- #1
MikeLizzi
- 239
- 6
Homework Statement
Given:
An object at rest with respect to an inertial reference frame S.
2 other inertial reference frames S' and S''.
S' has velocity (vx, vy) = (-.6c, 0) with respect to S.
S'' has velocity (vx, vy) = (-.6c, +.6c) with respect to S.
Assumptions:
If I transform my observations from S to S', the object's velocity with respect to S' is (vx', vy') = (+.6c, 0).
If instead I transform my observations from S to S'', the object's velocity with respect to S'' is (vx'', vy'') = (+.6c, -.6c).
Task:
Determine the object's velocity with respect to S'' by means of 2 sequential reference frame transformations, S to S' and then S' to S''.
Homework Equations
For velocity transformations when more than one dimension is involved, I do a velocity 4-vector transformation.
$$\begin{bmatrix}
\gamma_{u'} \\
\gamma_{u'} u'_x \\
\gamma_{u'} u'_y \\
\gamma_{u'} u'_z
\end{bmatrix}
=
\begin{bmatrix}
\gamma & -\gamma\beta_x & -\gamma\beta_y & -\gamma\beta_z \\
-\gamma\beta_x & 1+\frac{(\gamma -1)\beta_x^2}{\beta^2} & \frac{(\gamma -1)\beta_x\beta_y}{\beta^2} & \frac{(\gamma -1)\beta_x \beta_z}{\beta^2} \\
-\gamma\beta_y & \frac{(\gamma -1)\beta_x\beta_y}{\beta^2} & 1+\frac{(\gamma -1)\beta_y^2}{\beta^2} & \frac{(\gamma -1)\beta_y\beta_z}{\beta^2} \\
-\gamma\beta_z & \frac{(\gamma -1)\beta_x\beta_z}{\beta^2} & \frac{(\gamma -1)\beta_y\beta_z}{\beta^2} & 1+\frac{(\gamma -1)\beta_z^2}{\beta^2}
\end{bmatrix}
\begin{bmatrix}
\gamma_{u} \\
\gamma_{u} u_x \\
\gamma_{u} u_y \\
\gamma_{u} u_z
\end{bmatrix}$$
Where v is the velocity of reference frame S' with respect to reference frame S and
$$\beta_x = v_x/c$$
$$\beta_y = v_y/c$$
$$\beta_y = v_y/c$$
$$\beta^2 = \beta_x^2 + \beta_y^2 + \beta_z^2$$
$$\gamma = \frac{1}{\sqrt{1-\beta^2}}$$
$$\gamma_u = \frac{1}{\sqrt{1-\beta_u^2}}$$
$$\gamma_{u'} = \frac{1}{\sqrt{1-\beta_{u'}^2}}$$
The Attempt at a Solution
For S to S' I already have the velocity for the object as stated previously (vx', vy') = (+.6c, 0).

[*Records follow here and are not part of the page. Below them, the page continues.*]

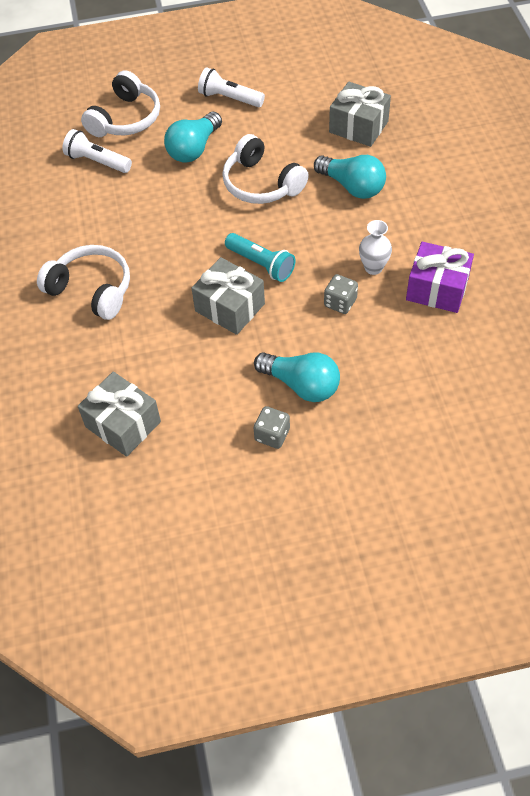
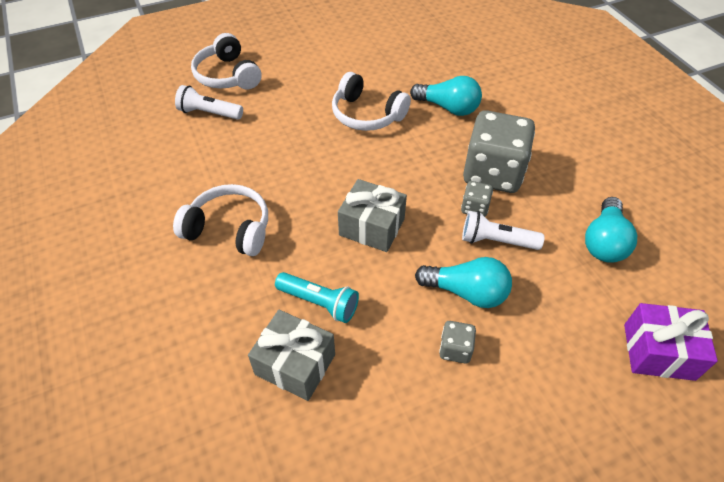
camera: 15 degrees left, 5 degrees down
(125, 119) = (227, 75): white headphones -> white headphones turned 135 degrees clockwise
(194, 149) = (297, 93): turquoise light bulb -> turquoise light bulb (604, 242)
(229, 98) = (317, 50): white flashlight -> white flashlight (496, 241)
(261, 264) = (389, 183): turquoise flashlight -> turquoise flashlight (319, 302)
(358, 127) = (436, 61): grey gift -> none
(373, 267) = (493, 173): white vase -> grey dice
(437, 289) = (557, 184): purple gift -> purple gift (658, 351)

Now I want to transform from S' to S''. I need the velocity of S'' with respect to S'. It is the relativistic velocity difference between the two. That’s not (0, +.6c). Using the formulas presented in Latex above I calculate it as (0, +.75c).
Then the velocity of the object with respect to S'' becomes the relativistic velocity difference between (+.6c, 0) and (0, +.75c) Using the formulas presented in Latex above I calculate that to be (+.34c, -.75c).

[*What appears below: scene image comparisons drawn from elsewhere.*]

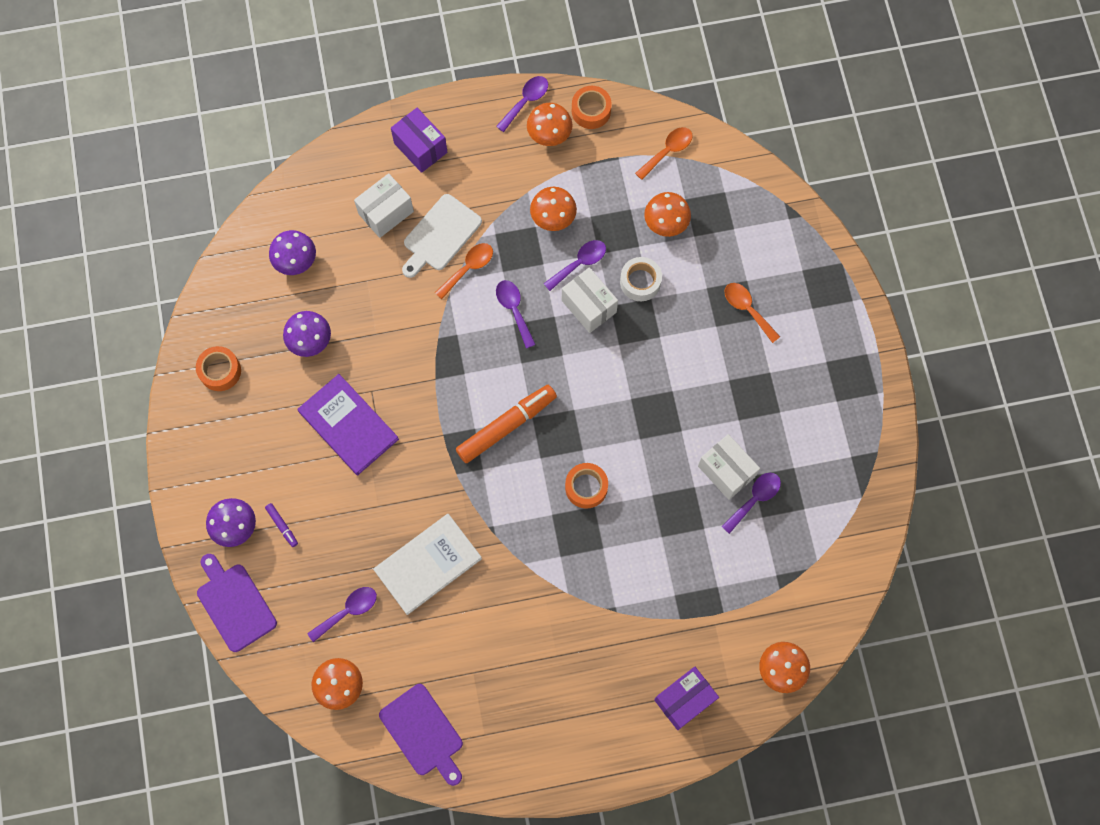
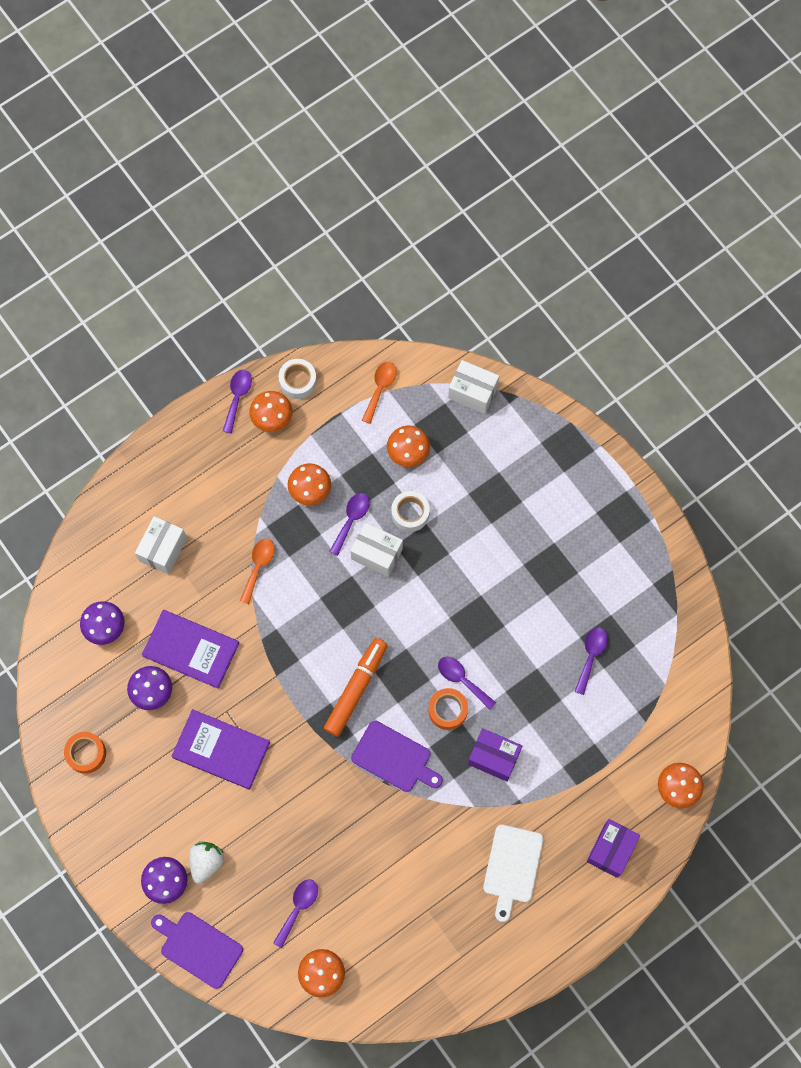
camera: 25 degrees left, 0 degrees up
(282, 526) = (206, 862): purple marker -> white strawberry
(366, 318) = (191, 649): none -> purple book
(420, 148) = (165, 478): purple box -> purple box (494, 757)
(423, 733) = (410, 979): purple cutting board -> purple cutting board (394, 758)
(428, 564) = (346, 837): white book -> none
(440, 235) = (220, 548): white cutting board -> white cutting board (512, 867)
(514, 310) = (315, 585): purple spoon -> purple spoon (462, 680)
(591, 111) = (298, 381): orange tape -> white tape
(726, 471) = (557, 643): white box -> white box (472, 392)
(747, 309) = (511, 497): orange spoon -> none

So the velocity of the object is (+.6c, -.6c), magnitude = .848 with respect to S'' using a one step process
and (+.34c, -.75c) magnitude .848 with respect to S'' using a two step process.

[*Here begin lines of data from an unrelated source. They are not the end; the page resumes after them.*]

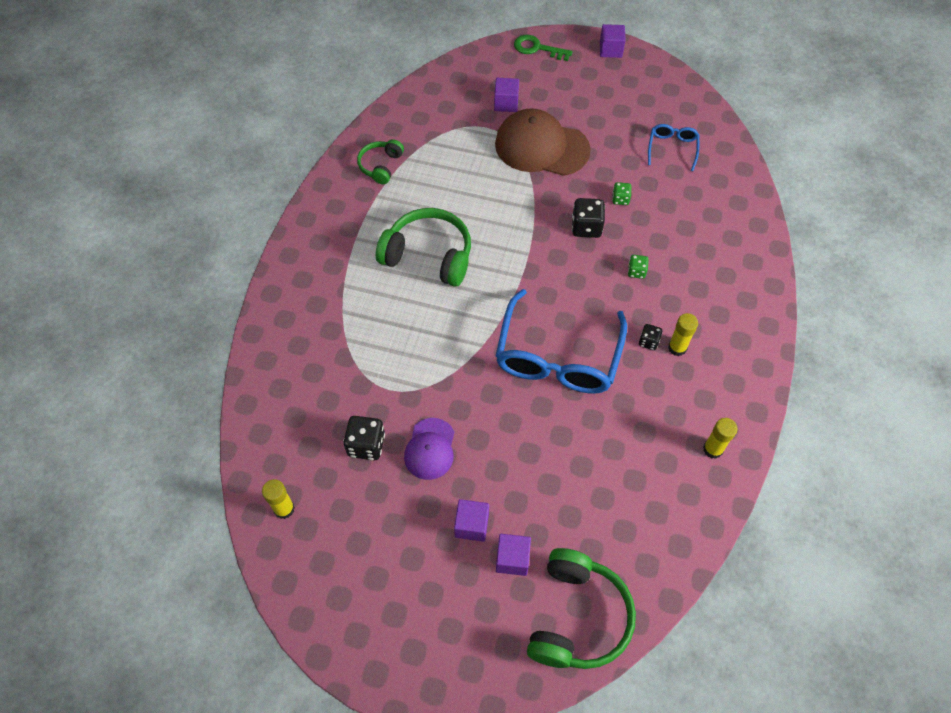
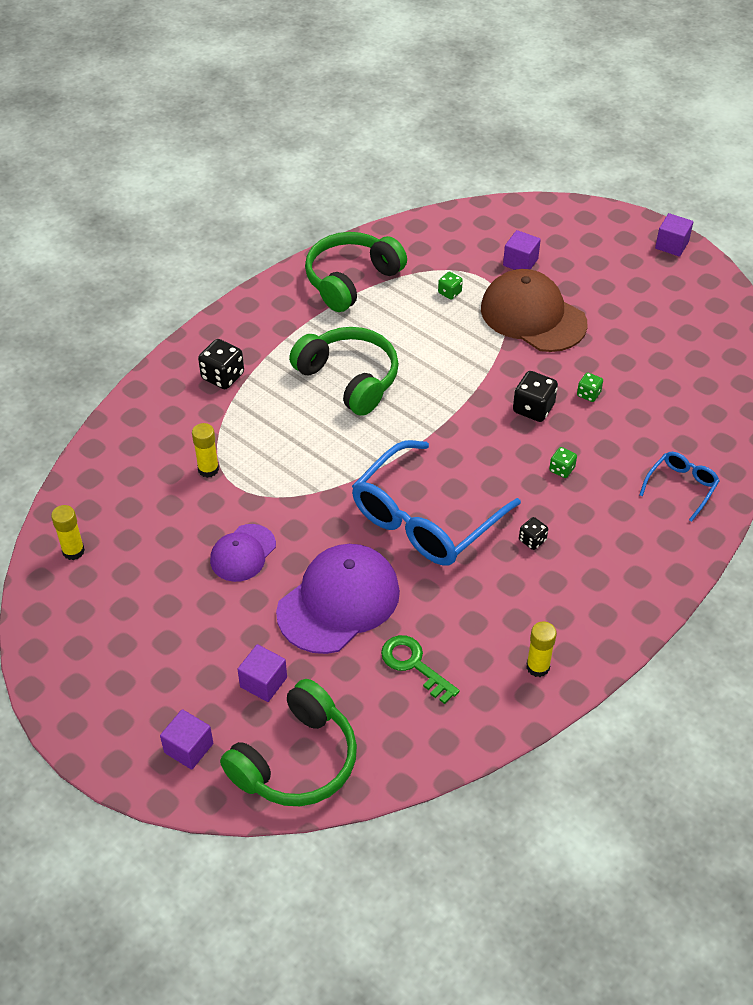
camera: 25 degrees right, 10 degrees down
(366, 445) = (183, 526): black dice -> black dice (223, 376)
(381, 166) = (351, 280): green headphones -> green headphones, size x1.79
(466, 149) = (449, 292): none -> green dice
(471, 525) = (242, 636): purple cube -> purple cube (188, 748)
(531, 459) = (339, 601): none -> purple cap
(537, 48) = (589, 219): green key -> green key (414, 665)
(672, 148) = (680, 364): blue glasses -> blue glasses (681, 487)
(677, 348) = (560, 557): yellow glue stick -> yellow glue stick (208, 469)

If the calculations are correct then I am forced to conclude that the reference frame I labeled S'' in the one step process is not the same reference frame as the one I labeled S'' in the 2 step process. They have the same origin, are at rest with respect to each other, but one is rotated with respect to the other.
So here are my questions.
Even after spending hours checking my work, do I have a mistake in my calculations? Have I misunderstood the meaning of the calculations? Was gibt? (That's German for “What gives?”)
P.S.
I am working a more complicated version of this problem in another forum and a poster has suggested I have run into Thomas Precession.